Estados Unidos ya no puede asumir que su poder militar está respaldado por una base productiva robusta. La fabricación militar no es un interruptor que se activa a demanda. La estructura actual fue optimizada para la eficiencia contable, no para una guerra prolongada.
En este escenario de rivalidad económica y tecnológica creciente, la interdependencia entre China y Estados Unidos se revela como una vulnerabilidad crítica, especialmente para Washington.
Aunque los datos muestran un esfuerzo deliberado por parte de Estados Unidos para diversificar sus cadenas de suministro, con países como México y Vietnam, la realidad estructural sigue siendo que gran parte de la manufactura avanzada, los insumos industriales estratégicos y los componentes electrónicos clave continúan vinculados a China, directa o indirectamente.
Trump, con su renovada política arancelaria, ha agudizado la confrontación, pero también ha expuesto los límites de una estrategia basada exclusivamente en la presión comercial.
Mientras tanto, China ha fortalecido su base productiva, impulsando sectores estratégicos mediante estímulos internos, consolidando su dominio en minerales raros y avanzando en el mercado global de defensa.

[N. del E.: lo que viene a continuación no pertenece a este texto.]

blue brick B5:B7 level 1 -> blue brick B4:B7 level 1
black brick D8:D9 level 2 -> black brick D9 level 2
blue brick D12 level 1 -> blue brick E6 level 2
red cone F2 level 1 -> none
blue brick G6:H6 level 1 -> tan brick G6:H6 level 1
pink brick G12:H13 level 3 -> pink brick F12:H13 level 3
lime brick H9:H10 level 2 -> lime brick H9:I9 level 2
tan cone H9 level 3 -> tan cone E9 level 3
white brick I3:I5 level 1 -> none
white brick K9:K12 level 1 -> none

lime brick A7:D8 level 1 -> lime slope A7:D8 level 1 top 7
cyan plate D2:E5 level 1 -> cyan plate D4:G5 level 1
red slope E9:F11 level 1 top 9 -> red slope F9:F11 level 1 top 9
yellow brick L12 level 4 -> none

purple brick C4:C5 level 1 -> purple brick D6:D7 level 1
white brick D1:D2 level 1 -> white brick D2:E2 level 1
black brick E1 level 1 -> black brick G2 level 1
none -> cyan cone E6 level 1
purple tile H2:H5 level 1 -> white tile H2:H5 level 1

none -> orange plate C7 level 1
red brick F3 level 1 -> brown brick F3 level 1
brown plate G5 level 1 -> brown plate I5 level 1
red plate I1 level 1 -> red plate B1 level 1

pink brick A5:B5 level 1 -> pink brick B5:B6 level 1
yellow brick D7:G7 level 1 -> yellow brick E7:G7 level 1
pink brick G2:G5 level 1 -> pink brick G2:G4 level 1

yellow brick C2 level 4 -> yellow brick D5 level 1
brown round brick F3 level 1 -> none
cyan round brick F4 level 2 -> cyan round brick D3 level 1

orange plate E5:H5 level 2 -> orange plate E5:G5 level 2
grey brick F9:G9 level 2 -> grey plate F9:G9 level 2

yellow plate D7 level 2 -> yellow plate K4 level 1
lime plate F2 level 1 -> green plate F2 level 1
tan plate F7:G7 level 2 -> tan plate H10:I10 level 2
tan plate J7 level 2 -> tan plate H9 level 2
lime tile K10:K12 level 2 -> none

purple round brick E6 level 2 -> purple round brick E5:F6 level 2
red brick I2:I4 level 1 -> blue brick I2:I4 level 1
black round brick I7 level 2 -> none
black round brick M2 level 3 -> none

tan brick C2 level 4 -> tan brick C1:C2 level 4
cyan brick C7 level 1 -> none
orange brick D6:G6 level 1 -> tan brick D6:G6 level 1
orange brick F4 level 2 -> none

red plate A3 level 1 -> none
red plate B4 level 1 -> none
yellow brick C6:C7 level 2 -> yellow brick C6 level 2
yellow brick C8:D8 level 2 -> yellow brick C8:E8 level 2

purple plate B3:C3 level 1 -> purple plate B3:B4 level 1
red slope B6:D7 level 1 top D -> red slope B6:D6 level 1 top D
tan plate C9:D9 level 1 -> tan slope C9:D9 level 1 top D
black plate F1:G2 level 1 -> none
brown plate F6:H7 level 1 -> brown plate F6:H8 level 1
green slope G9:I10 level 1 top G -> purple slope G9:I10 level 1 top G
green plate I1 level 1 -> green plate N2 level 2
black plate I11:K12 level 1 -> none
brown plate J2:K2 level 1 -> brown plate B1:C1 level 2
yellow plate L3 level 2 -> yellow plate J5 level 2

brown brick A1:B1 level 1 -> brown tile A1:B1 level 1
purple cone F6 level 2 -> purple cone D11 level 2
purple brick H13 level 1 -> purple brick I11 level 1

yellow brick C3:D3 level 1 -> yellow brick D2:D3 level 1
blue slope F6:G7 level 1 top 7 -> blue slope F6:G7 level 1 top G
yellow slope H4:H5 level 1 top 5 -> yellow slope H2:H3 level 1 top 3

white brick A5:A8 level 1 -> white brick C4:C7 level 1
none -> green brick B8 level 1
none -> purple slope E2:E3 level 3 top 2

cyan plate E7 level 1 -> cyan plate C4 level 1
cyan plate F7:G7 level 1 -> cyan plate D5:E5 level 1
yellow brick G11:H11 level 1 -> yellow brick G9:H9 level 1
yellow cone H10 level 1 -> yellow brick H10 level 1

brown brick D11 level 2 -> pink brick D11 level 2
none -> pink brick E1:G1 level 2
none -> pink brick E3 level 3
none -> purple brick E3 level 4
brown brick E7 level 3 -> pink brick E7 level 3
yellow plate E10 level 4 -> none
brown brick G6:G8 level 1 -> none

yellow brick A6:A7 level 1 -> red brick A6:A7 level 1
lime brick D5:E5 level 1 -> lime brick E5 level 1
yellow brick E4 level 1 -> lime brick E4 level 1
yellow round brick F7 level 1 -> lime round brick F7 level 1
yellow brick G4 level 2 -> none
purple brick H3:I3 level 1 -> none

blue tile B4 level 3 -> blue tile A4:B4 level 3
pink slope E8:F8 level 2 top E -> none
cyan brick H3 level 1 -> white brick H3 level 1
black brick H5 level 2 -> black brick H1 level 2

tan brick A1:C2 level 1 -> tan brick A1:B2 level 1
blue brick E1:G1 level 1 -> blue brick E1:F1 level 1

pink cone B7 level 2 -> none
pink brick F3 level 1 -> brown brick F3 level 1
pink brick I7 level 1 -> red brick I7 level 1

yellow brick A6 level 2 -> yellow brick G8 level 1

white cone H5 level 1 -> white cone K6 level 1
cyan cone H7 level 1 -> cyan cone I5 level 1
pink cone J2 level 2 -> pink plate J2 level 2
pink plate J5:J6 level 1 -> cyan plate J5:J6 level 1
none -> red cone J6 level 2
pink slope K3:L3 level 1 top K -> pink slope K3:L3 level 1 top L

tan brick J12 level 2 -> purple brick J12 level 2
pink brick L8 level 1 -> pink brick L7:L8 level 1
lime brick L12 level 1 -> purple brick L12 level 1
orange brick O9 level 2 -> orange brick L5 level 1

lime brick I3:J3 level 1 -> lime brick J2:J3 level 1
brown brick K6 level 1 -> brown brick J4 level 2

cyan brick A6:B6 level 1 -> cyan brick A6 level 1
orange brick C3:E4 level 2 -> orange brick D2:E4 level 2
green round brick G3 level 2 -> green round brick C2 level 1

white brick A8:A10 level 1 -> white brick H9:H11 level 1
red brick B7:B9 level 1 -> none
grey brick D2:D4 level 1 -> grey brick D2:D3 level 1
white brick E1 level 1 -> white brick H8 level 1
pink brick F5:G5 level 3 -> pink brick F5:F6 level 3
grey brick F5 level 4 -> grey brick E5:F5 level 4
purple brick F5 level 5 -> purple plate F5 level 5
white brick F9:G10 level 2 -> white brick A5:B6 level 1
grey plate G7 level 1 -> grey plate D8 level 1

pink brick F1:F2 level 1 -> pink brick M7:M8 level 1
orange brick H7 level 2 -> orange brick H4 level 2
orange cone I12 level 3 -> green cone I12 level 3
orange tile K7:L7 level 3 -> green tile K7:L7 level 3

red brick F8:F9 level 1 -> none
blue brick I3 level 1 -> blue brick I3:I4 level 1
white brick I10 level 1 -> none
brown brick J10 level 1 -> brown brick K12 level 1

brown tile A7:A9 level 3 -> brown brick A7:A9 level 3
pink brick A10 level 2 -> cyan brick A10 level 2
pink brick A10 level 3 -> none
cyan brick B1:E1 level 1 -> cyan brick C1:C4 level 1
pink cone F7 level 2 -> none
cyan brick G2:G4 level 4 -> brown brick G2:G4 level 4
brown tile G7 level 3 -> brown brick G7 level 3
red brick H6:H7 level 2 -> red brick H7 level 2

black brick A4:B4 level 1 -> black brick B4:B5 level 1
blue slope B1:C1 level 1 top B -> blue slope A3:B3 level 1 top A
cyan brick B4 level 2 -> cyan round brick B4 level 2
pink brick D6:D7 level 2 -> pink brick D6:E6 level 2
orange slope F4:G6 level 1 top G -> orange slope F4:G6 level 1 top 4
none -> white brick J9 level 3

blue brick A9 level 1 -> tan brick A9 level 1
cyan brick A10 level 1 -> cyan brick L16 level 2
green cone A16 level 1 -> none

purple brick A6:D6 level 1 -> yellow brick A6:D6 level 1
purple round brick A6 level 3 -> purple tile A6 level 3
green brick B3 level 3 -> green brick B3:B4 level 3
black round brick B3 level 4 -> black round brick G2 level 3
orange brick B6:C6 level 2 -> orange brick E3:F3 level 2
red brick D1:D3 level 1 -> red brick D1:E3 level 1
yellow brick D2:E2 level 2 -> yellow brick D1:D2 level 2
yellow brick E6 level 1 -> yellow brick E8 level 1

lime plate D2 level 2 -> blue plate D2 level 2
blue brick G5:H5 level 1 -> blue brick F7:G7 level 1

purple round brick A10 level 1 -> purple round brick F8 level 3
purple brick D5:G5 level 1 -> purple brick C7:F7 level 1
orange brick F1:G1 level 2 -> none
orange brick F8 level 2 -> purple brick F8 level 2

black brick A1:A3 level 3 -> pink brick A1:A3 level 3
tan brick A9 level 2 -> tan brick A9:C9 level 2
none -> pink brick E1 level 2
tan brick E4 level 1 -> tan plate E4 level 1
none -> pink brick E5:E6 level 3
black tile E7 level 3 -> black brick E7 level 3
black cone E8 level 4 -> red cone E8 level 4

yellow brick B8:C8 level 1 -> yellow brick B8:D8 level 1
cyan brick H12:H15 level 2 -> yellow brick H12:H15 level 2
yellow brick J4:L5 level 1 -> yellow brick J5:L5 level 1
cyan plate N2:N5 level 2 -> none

Así, más allá de los indicadores macroeconómicos y las cifras de crecimiento, el verdadero campo de disputa es el control de los nodos críticos del poder industrial y tecnológico.
Y, en ese tablero, Estados Unidos enfrenta una disyuntiva a los fines de redefinir su modelo productivo desde la raíz o aceptar una posición de dependencia estratégica cada vez más difícil de revertir.